### SBERT

Dataset: "Amazon Reviews: Musical Instruments" from https://cseweb.ucsd.edu/~jmcauley/datasets/amazon_v2/

In [8]:
import json
import pandas as pd
from sklearn.cluster import KMeans
from sklearn.decomposition import PCA
import torch
from transformers import RobertaTokenizer, RobertaModel
import tools as tl
import numpy as np

### For Mac

In [2]:
if torch.backends.mps.is_available():
    mps_device = torch.device("mps")
    x = torch.ones(1, device=mps_device)
    print (x)
else:
    print ("MPS device not found.")

tensor([1.], device='mps:0')


### Defining Functions

In [3]:
def read_json_array(path):
  data = []
  with open(path, 'r') as file:
    for line in file:
      json_object = json.loads(line.strip())
      data.append(json_object)
  return data

### Loading dataset

In [4]:
dataset_path = '../datasets/amazon_reviews/'
data_path = dataset_path + "Musical_Instruments.json"
meta_path = dataset_path + "meta_Musical_Instruments.json"

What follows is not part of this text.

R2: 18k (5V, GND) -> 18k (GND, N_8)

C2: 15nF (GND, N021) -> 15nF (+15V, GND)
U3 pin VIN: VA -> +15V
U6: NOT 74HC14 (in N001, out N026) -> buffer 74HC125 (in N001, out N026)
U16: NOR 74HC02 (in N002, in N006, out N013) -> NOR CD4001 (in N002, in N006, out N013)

data = read_json_array(data_path)
# Extract relevant fields for processing
df = pd.DataFrame(data)
df['text'] = df['reviewText']

In [5]:
# Taking only first 1000 for demo 
df = df.head(1000)

### Creating Embeddings

In [6]:
# Initialize distilroberta tokenizer and model
tokenizer = RobertaTokenizer.from_pretrained('distilroberta-base')
model = RobertaModel.from_pretrained('distilroberta-base')
# Generate embeddings
print("Generating embeddings...")
embeddings = tl.generate_embeddings(df['text'].tolist(), tokenizer, model)
print("Embeddings generated!")


Generating embeddings...


Generating Embeddings: 100%|██████████| 63/63 [00:27<00:00,  2.27batch/s]

Embeddings generated!





### Clustering 

In [None]:
reduced_embeddings = tl.reduce_dimensionality(embeddings, n_components=300, algo='umap')
print("Clustering...")
reduced_embeddings = torch.tensor(reduced_embeddings)
clusters = tl.perform_clustering(reduced_embeddings, n_clusters=20, algo='kmeans')
df['cluster'] = clusters
df['embedding'] = reduced_embeddings.tolist()
print("Clustering complete!")



Clustering...
Clustering complete!


### Evaluation

In [19]:
from sklearn.metrics import silhouette_score

X = df['embedding'].apply(lambda x: np.array(x)).to_list()
y = df['cluster']
ss = silhouette_score(X, y)
print(f"Silhouette Score: {ss}")

Silhouette Score: 0.3377364548651243


In [None]:
df[['text', 'cluster']].to_csv('../outputs/amazon_reviews/clustered_reviews.csv', index=False)
print("Results saved to clustered_reviews.csv")

Cluster distribution:
cluster
0    436
1    220
2    192
4     78
3     74
Name: count, dtype: int64
Results saved to clustered_reviews.csv